It is certainly understandable why actors in the medical industry — hospitals, clinics, billing firms, medical device makers and so forth — are acutely focused on having security systems in place that adequately safeguard against third-party hacking attempts aimed at stealing proprietary data.
After all, medical field participants deal with sensitive and flatly private patient data. Cybersecurity breaches of internal firewall and other protective systems can yield catastrophic effects and, concomitantly, huge liability risks for any repository of confidential information.
The same is true for banks and other financial industry companies.
And, of course, is it true regarding law firms.

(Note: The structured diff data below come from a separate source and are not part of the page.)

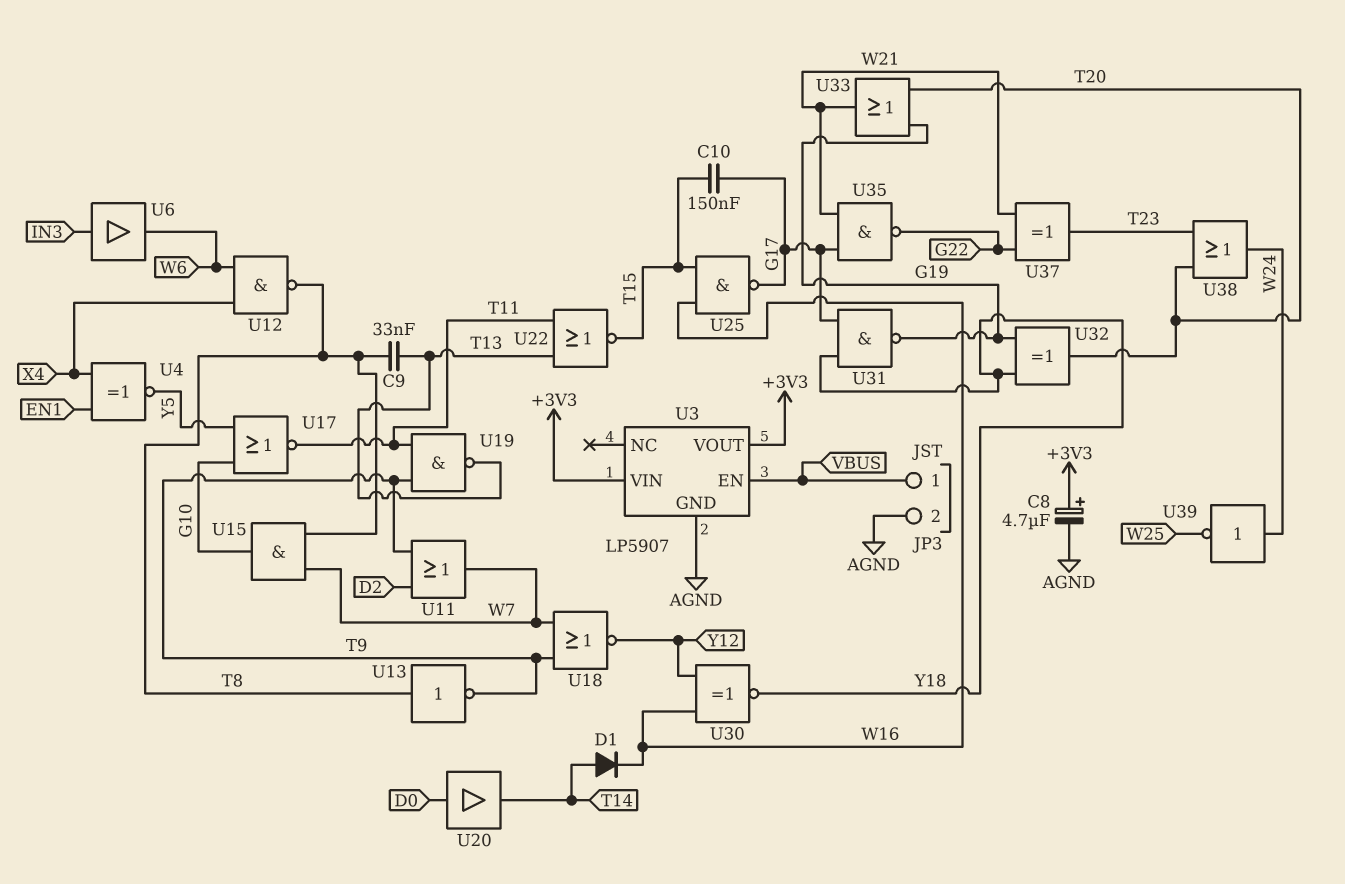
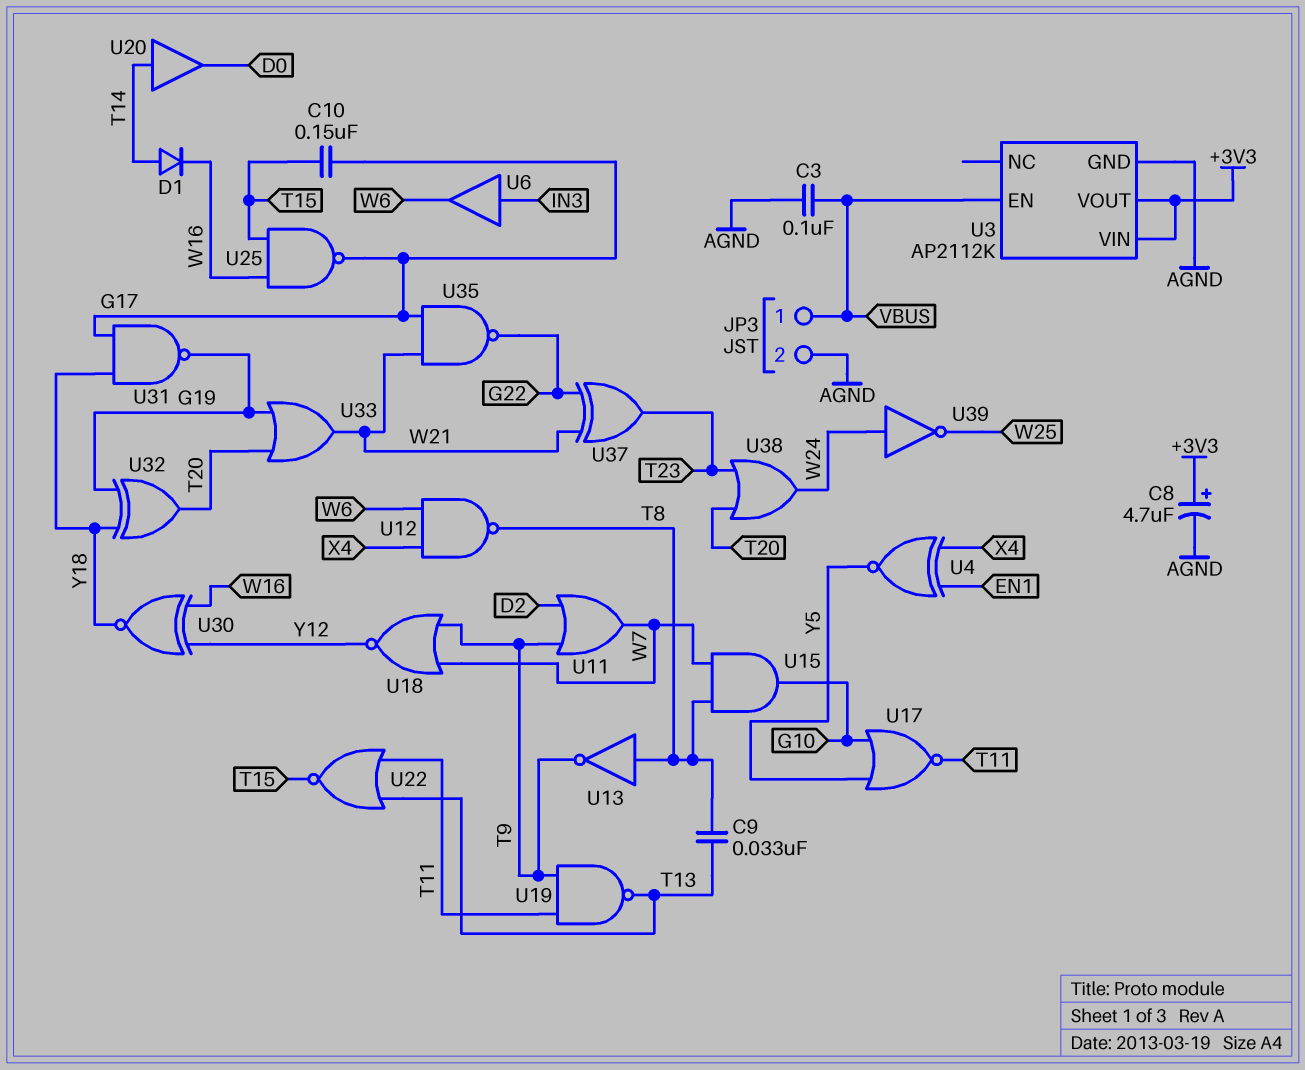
C3: none -> 100nF (AGND, VBUS)
U3: LP5907 -> AP2112K
U20: buffer (in D0, out T14) -> buffer (in T14, out D0)

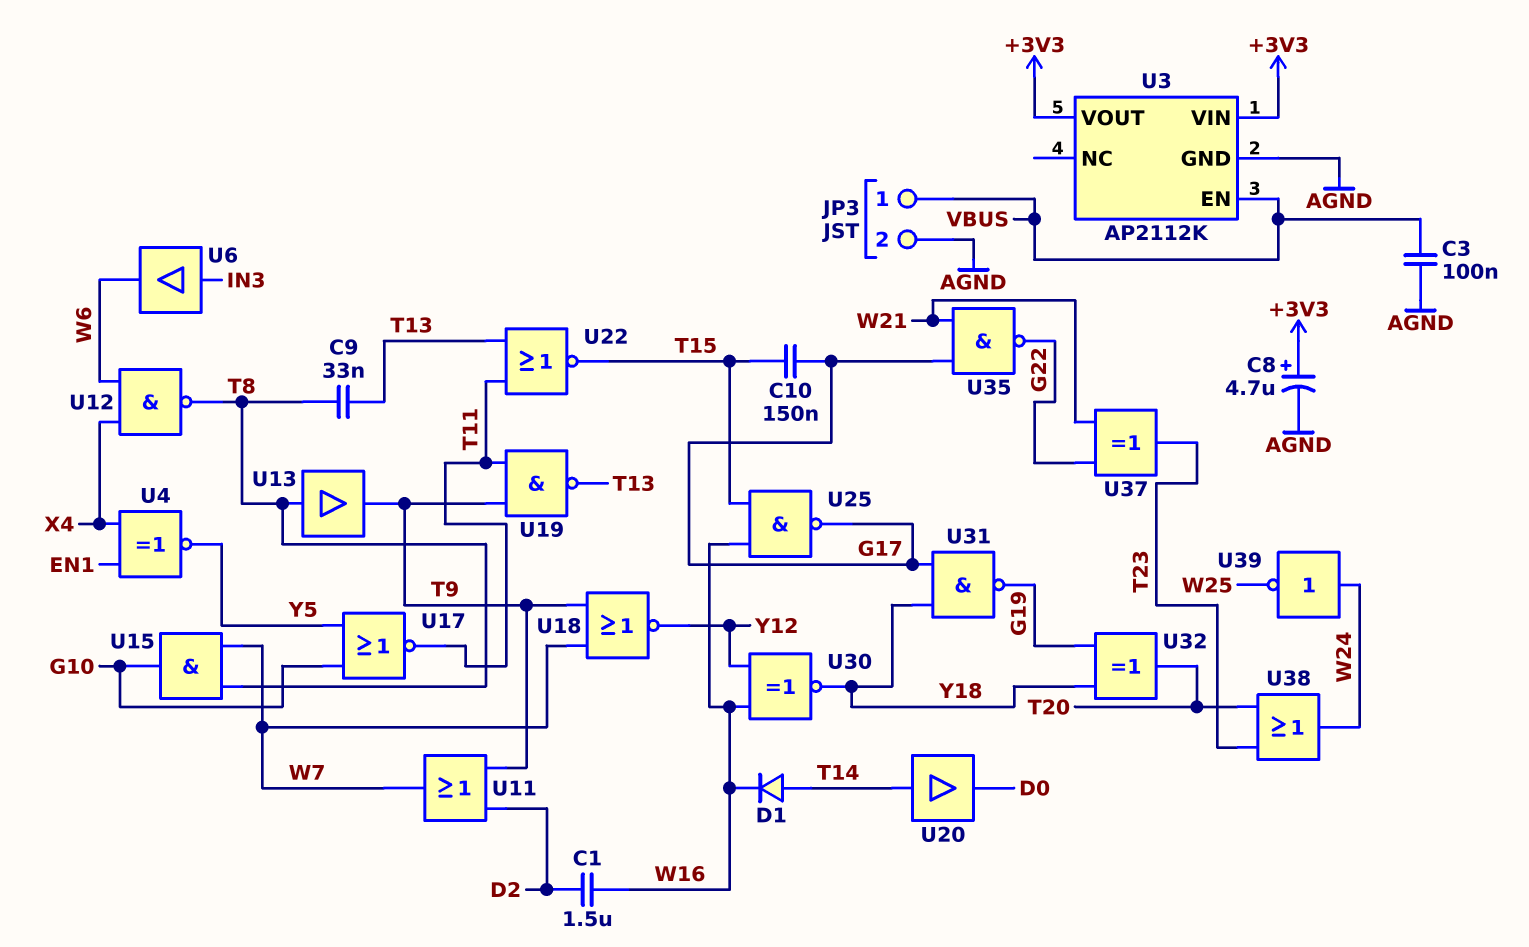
C1: none -> 1.5uF (D2, W16)
U13: NOT (in T8, out T9) -> buffer (in T8, out T9)
U33: OR (in G19, in T20, out W21) -> none

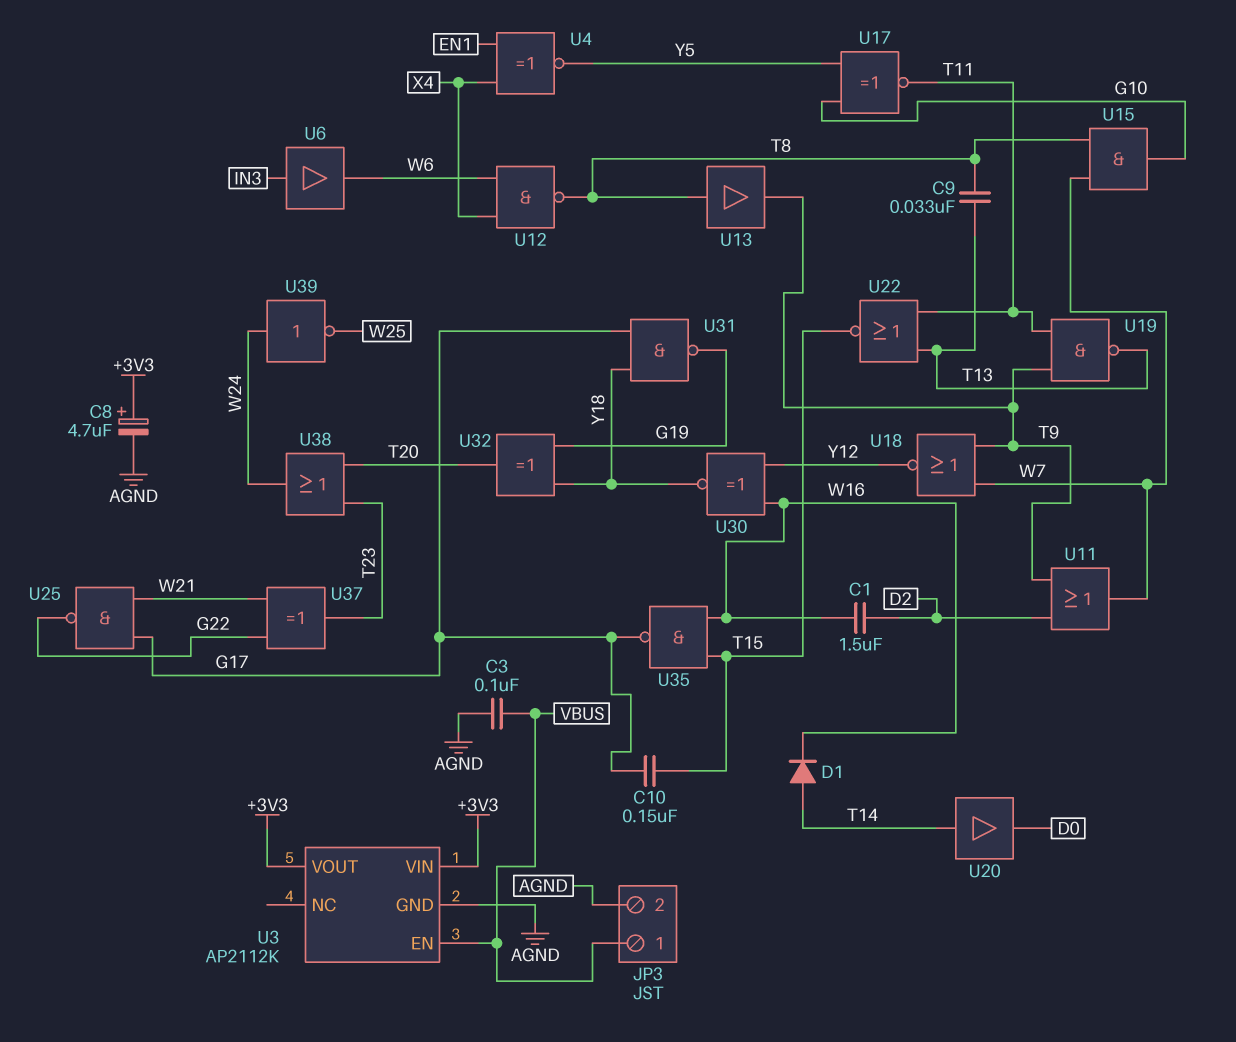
U17: NOR (in G10, in Y5, out T11) -> XNOR (in G10, in Y5, out T11)
U25: NAND (in T15, in W16, out G17) -> NAND (in G17, in W21, out G22)
U35: NAND (in G17, in W21, out G22) -> NAND (in T15, in W16, out G17)

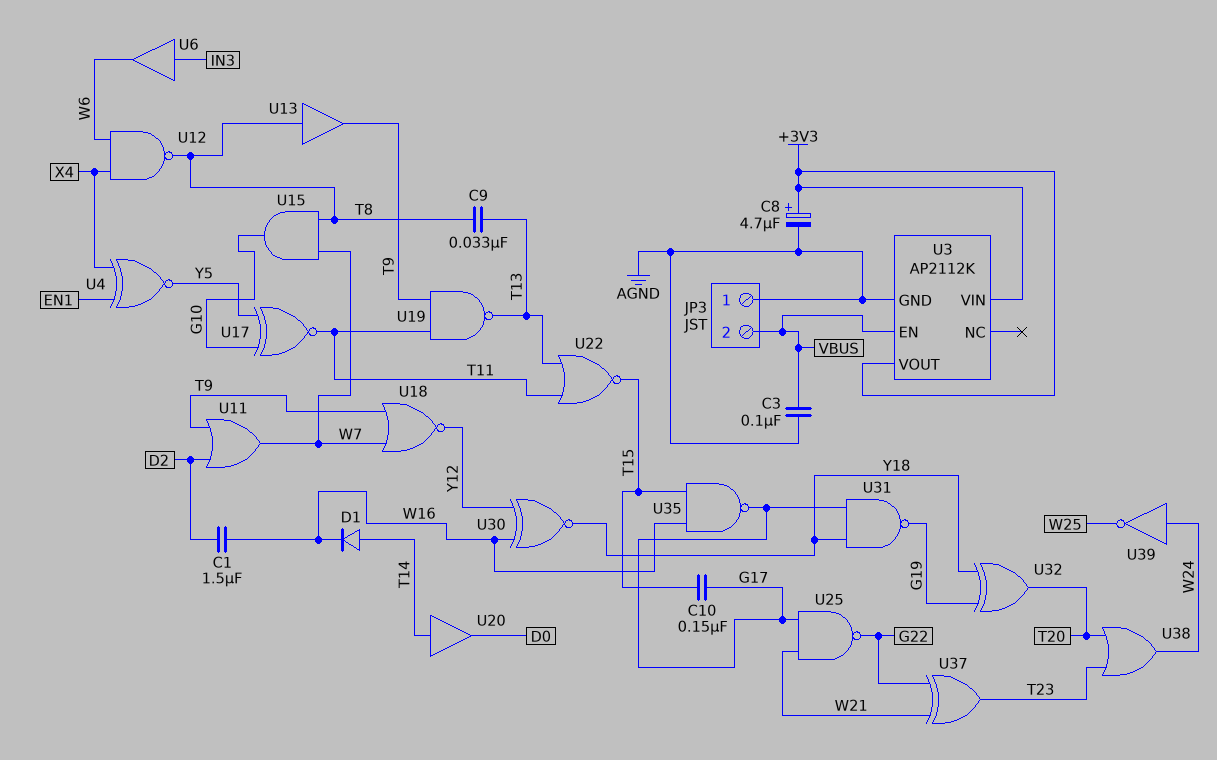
JP3 pin 1: VBUS -> AGND
JP3 pin 2: AGND -> VBUS

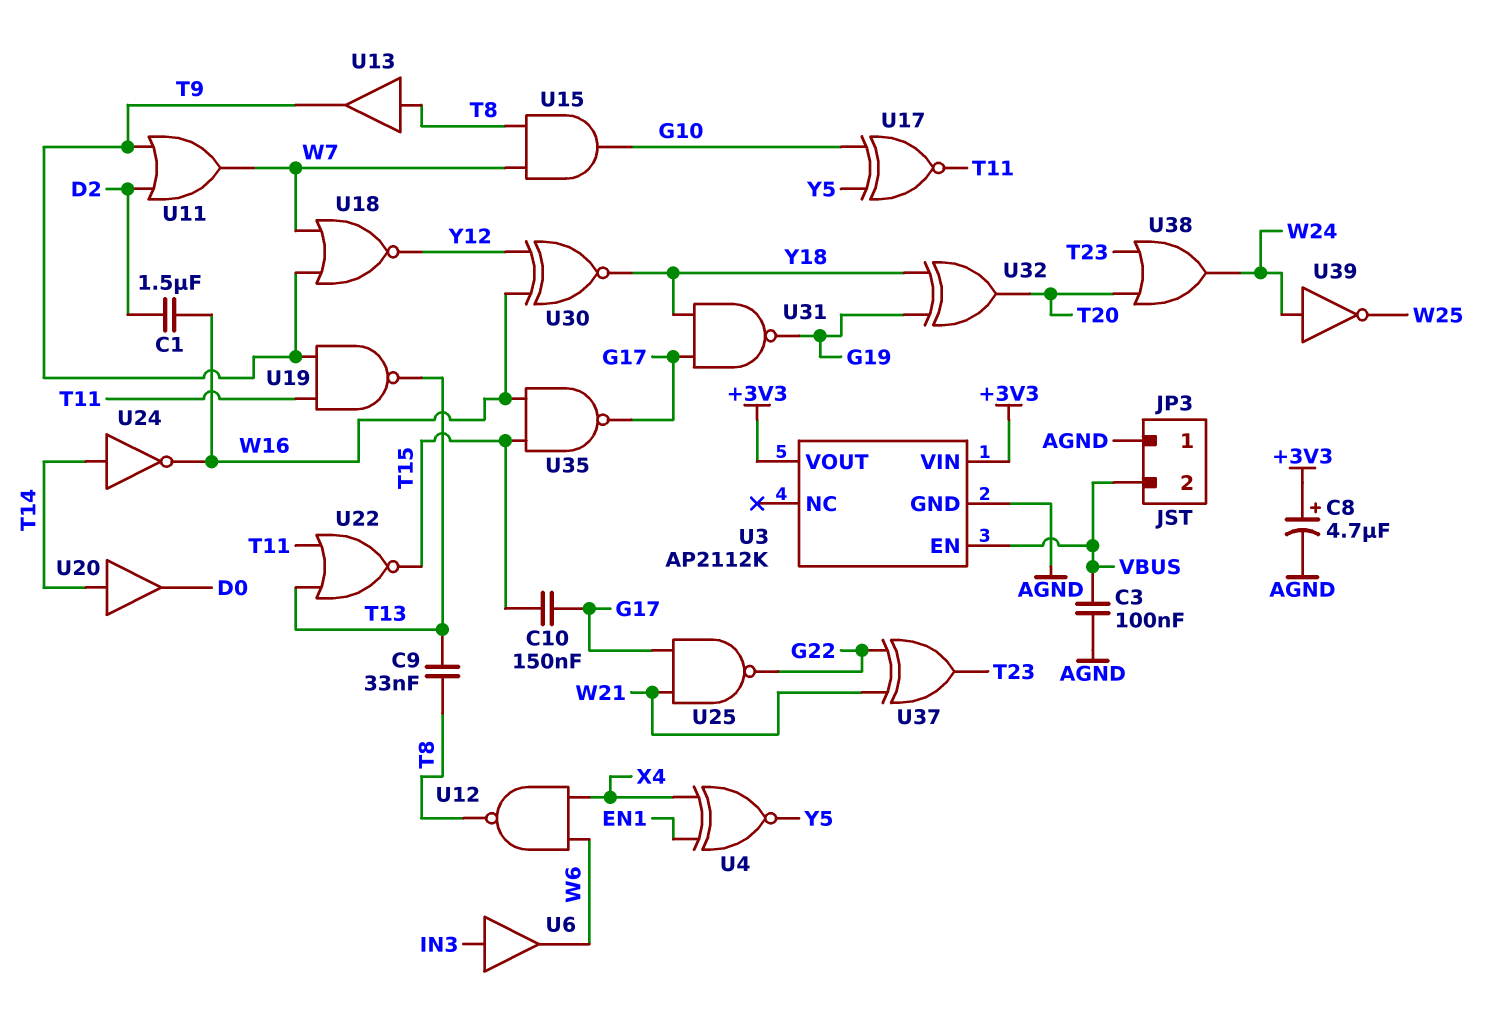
D1: diode (A T14, K W16) -> none
U24: none -> NOT (in T14, out W16)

In fact, the potential downsides related to a hack and breach of customer files from a law firm in California or elsewhere can be dire in the extreme. Data relating to a business client’s most sensitive intellectual property or trade secrets might be publicly leaked, for example. Critically important price data, future business plans, strategy implementations and other close-to-the-vest information might be captured by criminal enterprises and held for ransom or sold to competitors.
The bottom line: Understandably, law firms’ treatment of customers’ most private information is increasingly coming under a microscope, with litigation emerging to challenge alleged deficiencies in internal systems established to safeguard client confidentiality.
Such a development is wholly unsurprising, given that law firms and their lawyers are routinely privy to closely guarded business secrets. Understandably, demonstrated carelessness in keeping proprietary data private can bring draconian outcomes for clients who have justifiably relied upon a law firm’s professionalism and competence to their detriment.
Cybersecurity threats are a new reality in American corporate life.
And law firms are not immune from scrutiny when it comes to queries regarding the safety and efficacy of internal systems established to safeguard data.
It is likely that news articles will increasingly feature reports of law firms’ alleged malpractice in putting into place effective anti-breach process, coupled with discussion of their legal liability for failure to do so.